But these terms don't really offer us a very clear idea of what's going on with this idea of magic. Alternatively we can think about the different methods in which people would practice magic. Spoken words, writing, or symbols of power were thought to have magic in a number of different cultures. While in animistic beliefs even ordinary items could take on magical attributes as well as a spirit.

The sources of power for this magic were varied. Anything from nature, deceased humans reincarnated and willing to intercede, and sacred or secret knowledge of the world and realities it hides from common knowledge.

In medieval France and Britain there was an idea where women were magical because they could create new life and give birth to it, the act of creating something itself being the magical ability they possessed.
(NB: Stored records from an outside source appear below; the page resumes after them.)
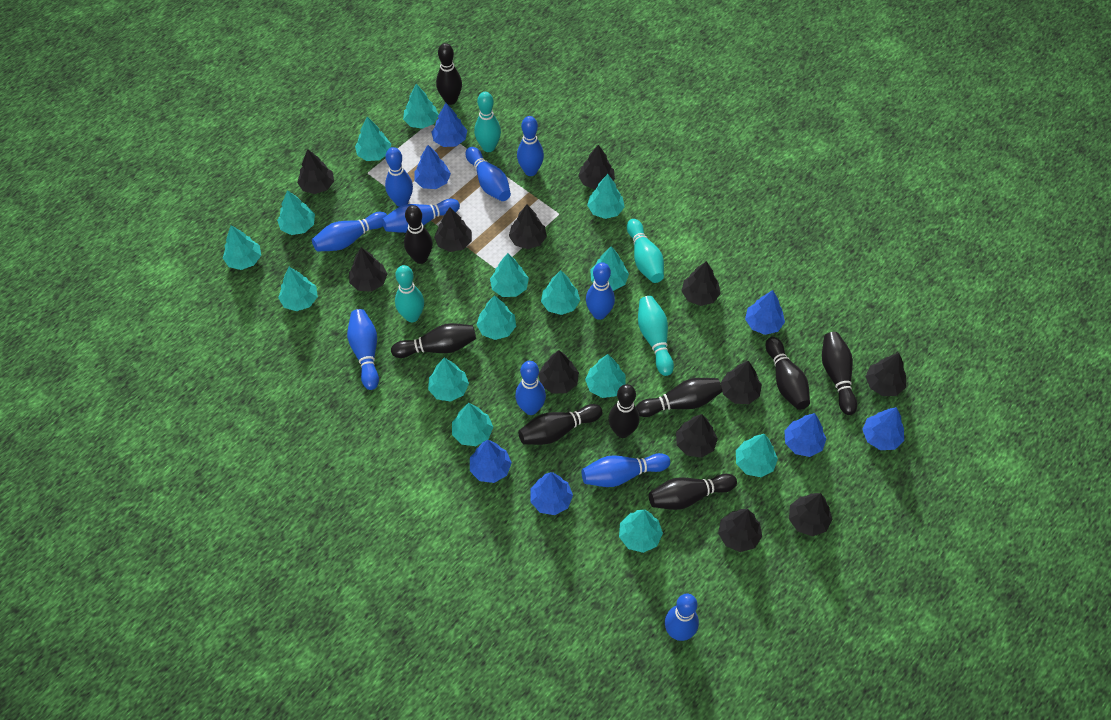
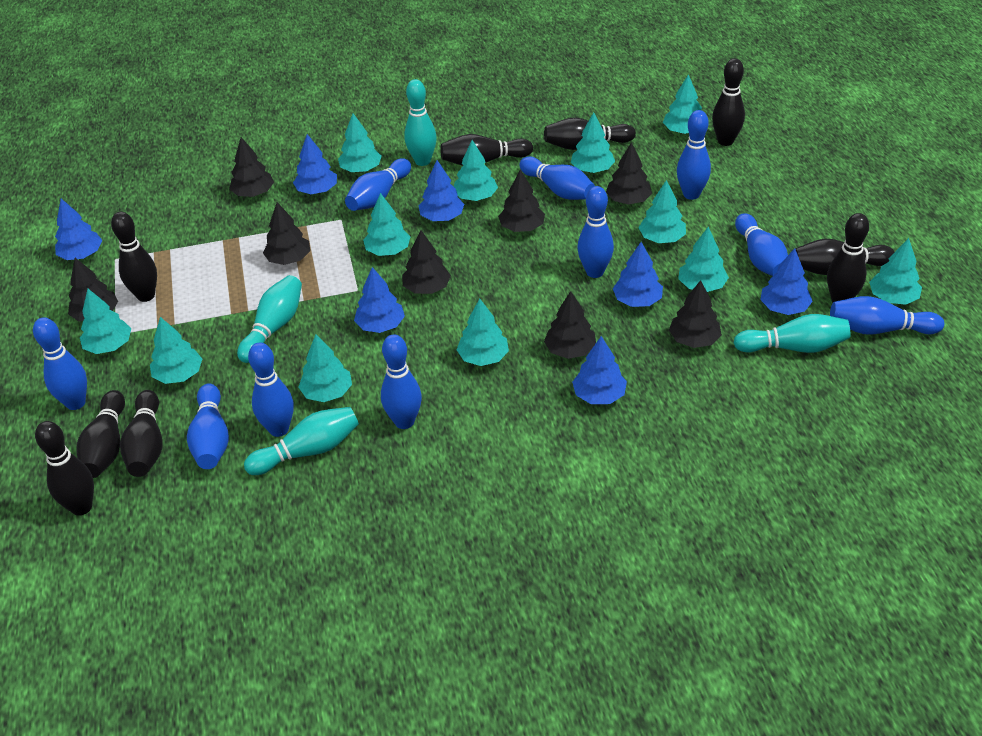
black tree: 12 -> 8
turquoise tree: 15 -> 12

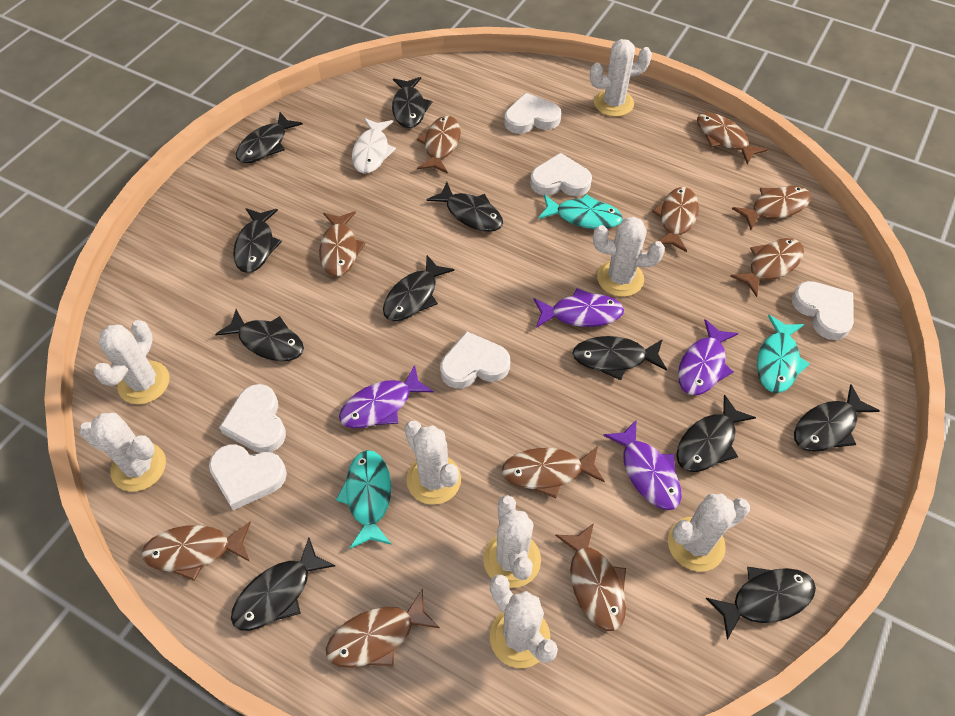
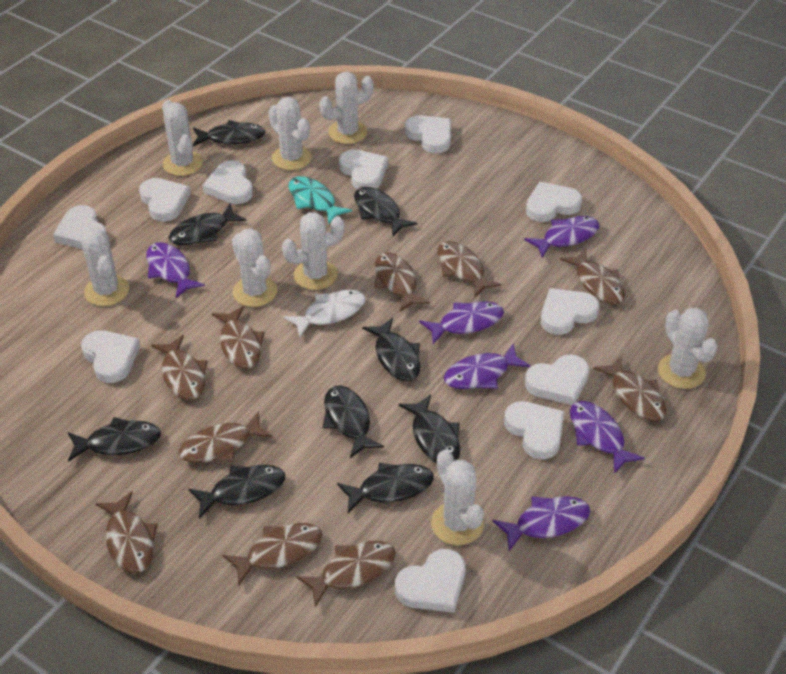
black fish: 11 -> 9
purple fish: 4 -> 6
turquoise fish: 3 -> 1
white heart: 6 -> 11

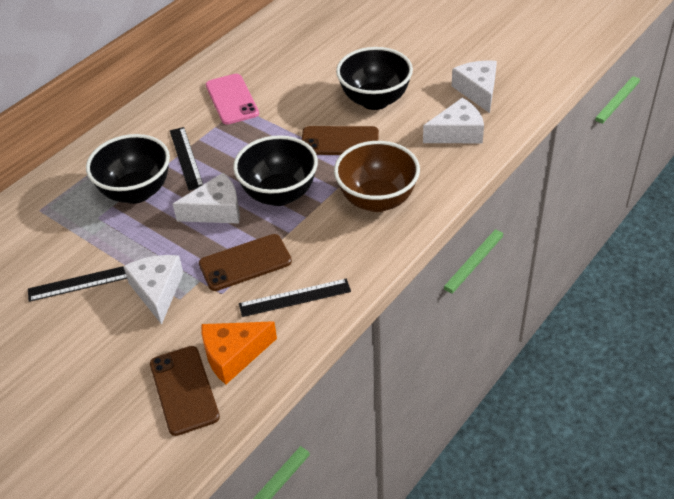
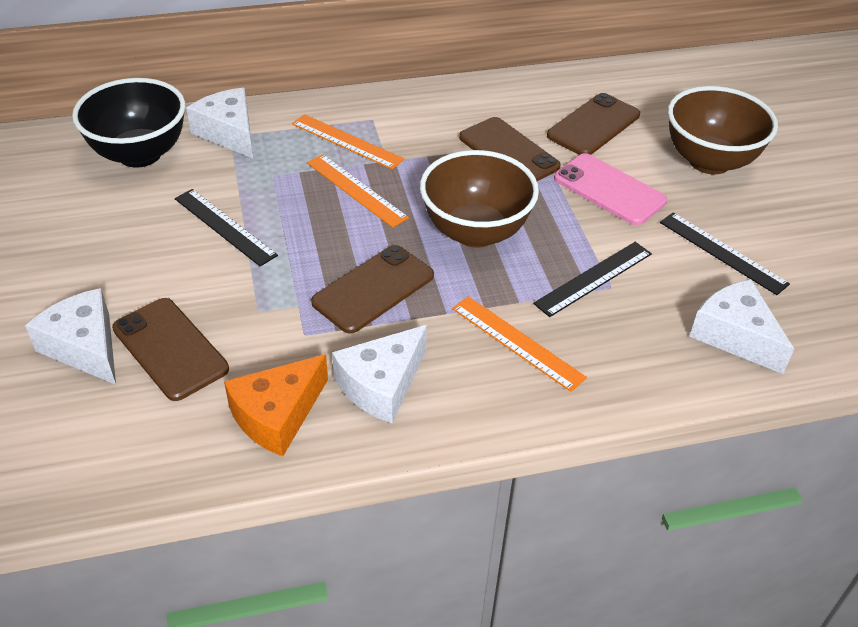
black bowl: 3 -> 1
brown bowl: 1 -> 2
brown phone: 3 -> 4
orange ruler: 0 -> 3

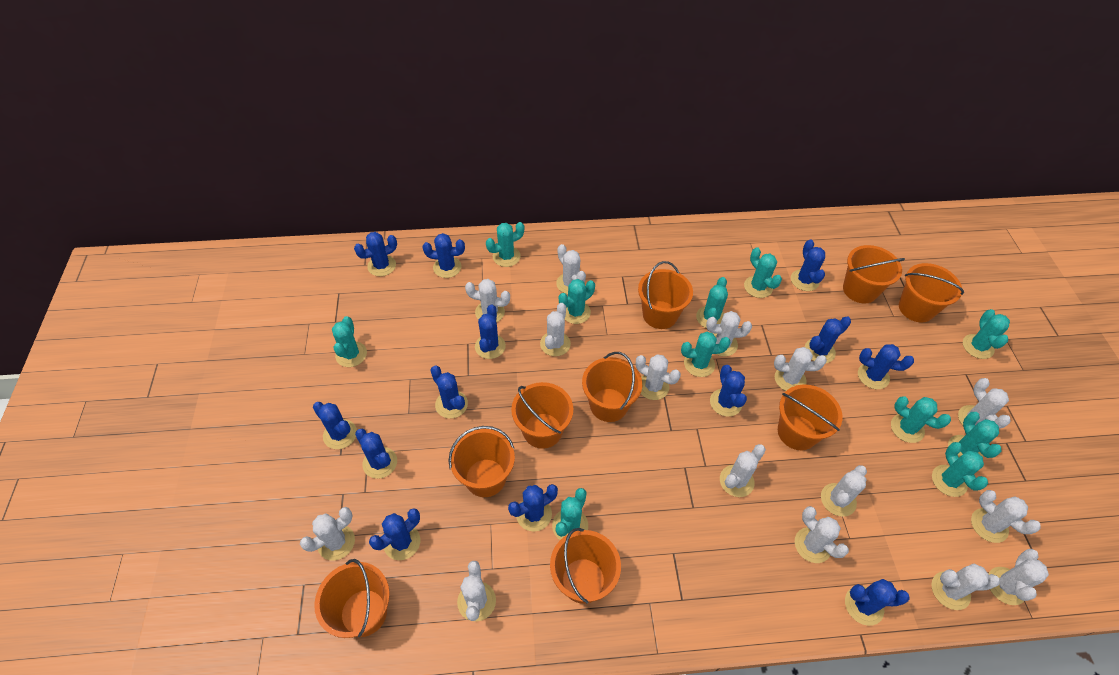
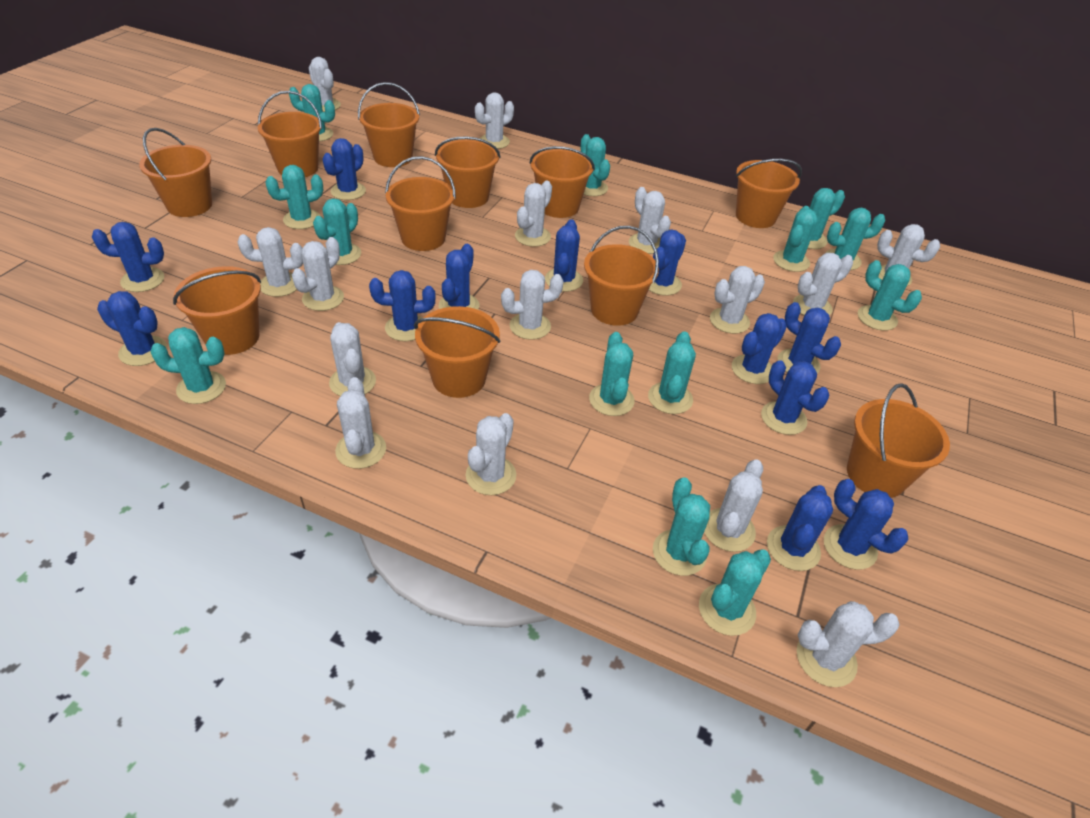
blue cactus: 13 -> 12
orange bucket: 9 -> 11
turquoise cactus: 11 -> 13

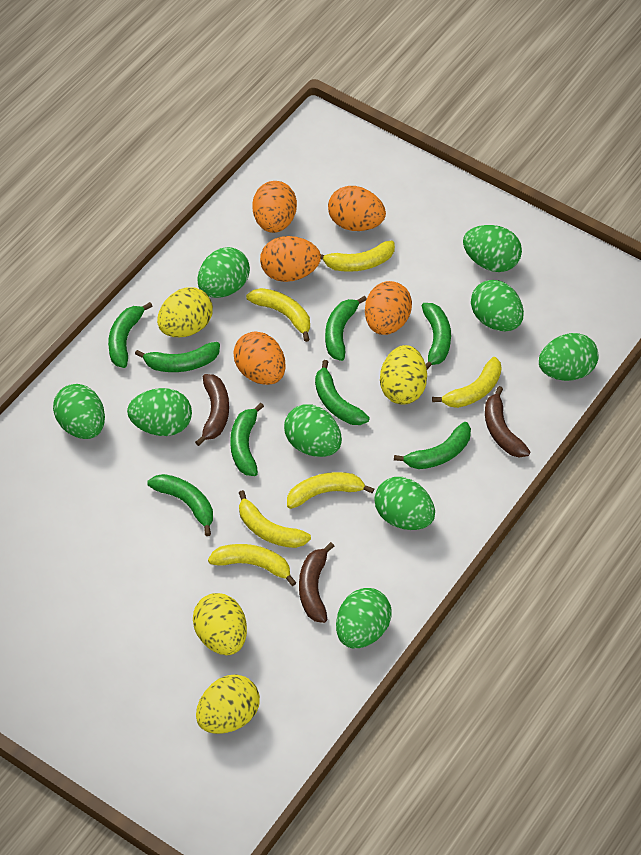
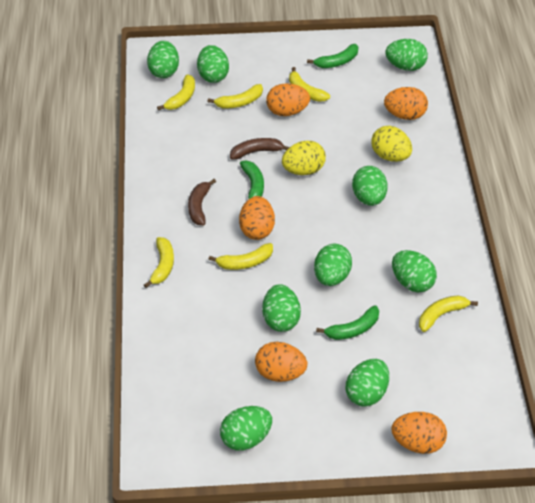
brown banana: 3 -> 2
green banana: 8 -> 3
yellow egg: 4 -> 2

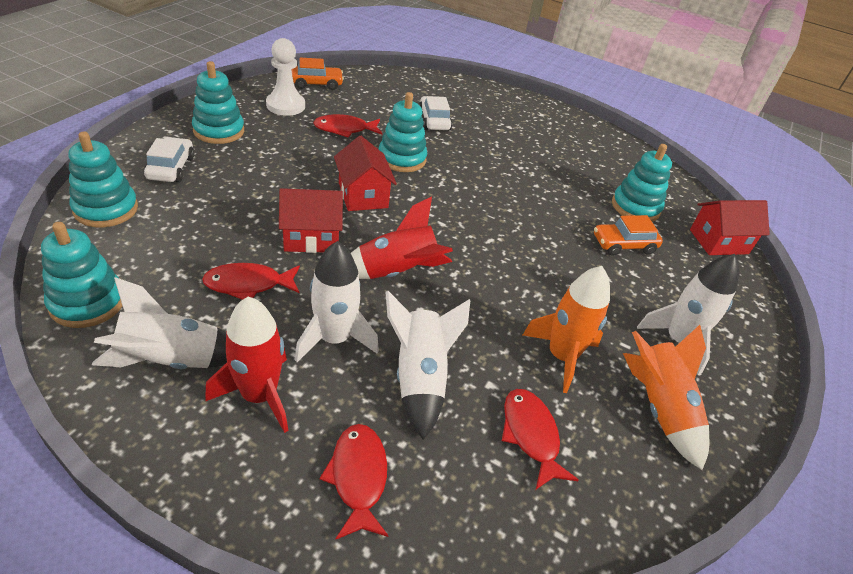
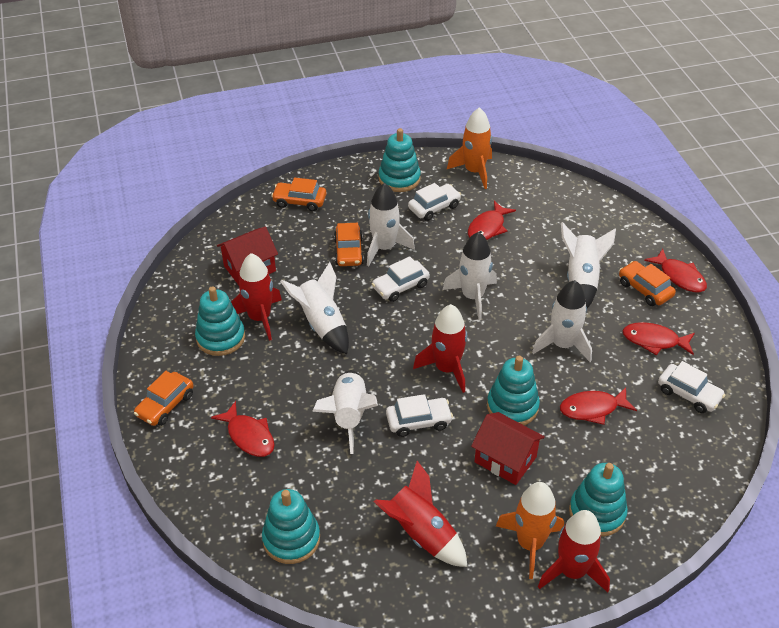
orange car: 2 -> 4
red fish: 4 -> 5
red house: 3 -> 2
red rocket: 2 -> 4
white car: 2 -> 4
white pawn: 1 -> 0
white rocket: 4 -> 6

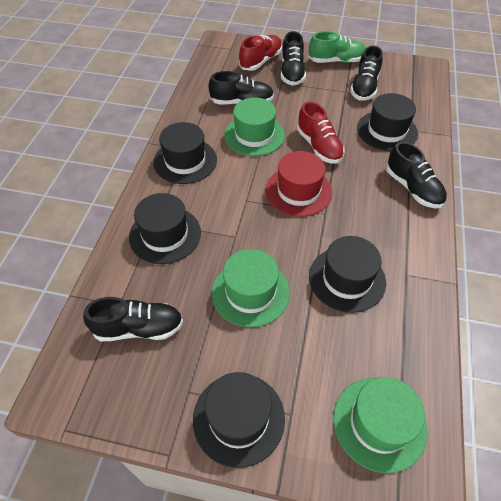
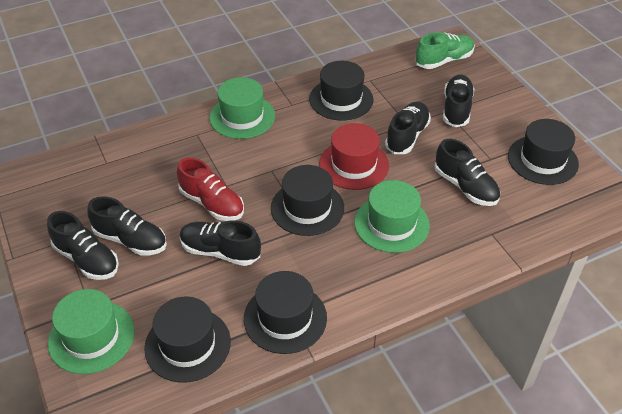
black shoe: 5 -> 6
red shoe: 2 -> 1

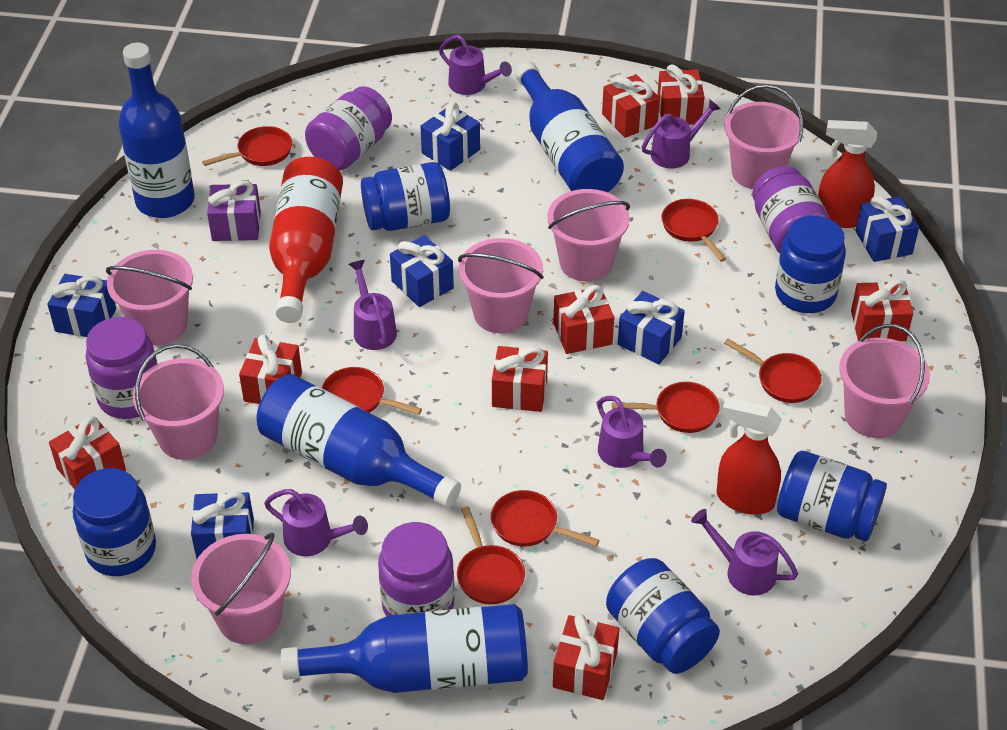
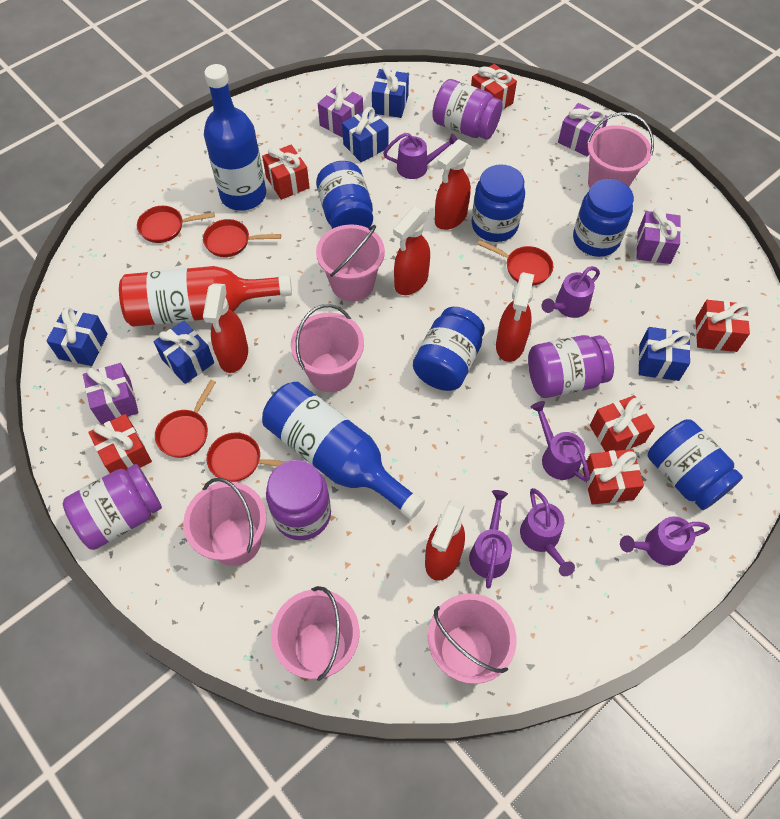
blue bottle: 4 -> 2
blue gift: 6 -> 5
pink bucket: 7 -> 6
purple gift: 1 -> 4
red gift: 8 -> 6
red pan: 7 -> 5
red spray bottle: 2 -> 5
So too were other acts of creative work such as cooking, mathematics, and various types of craftsmanship viewed as a kind of magic. It's unlikely that these women, scholars, and craftsmen were viewed as magical practitioners, but the idea of the work itself being a kind of hidden magical knowledge made it into the oral and later literary storytelling and remains there to this day.

Even in contemporary fantasy there are remnants of this idea that crafting itself is a kind of magical knowledge. Think of all the items in literature that are magical. Cloaks, wands, food, weapons. Even everyday items such as a looking glass can become a magic mirror, or a pair of shoes the enchanted seven league boots.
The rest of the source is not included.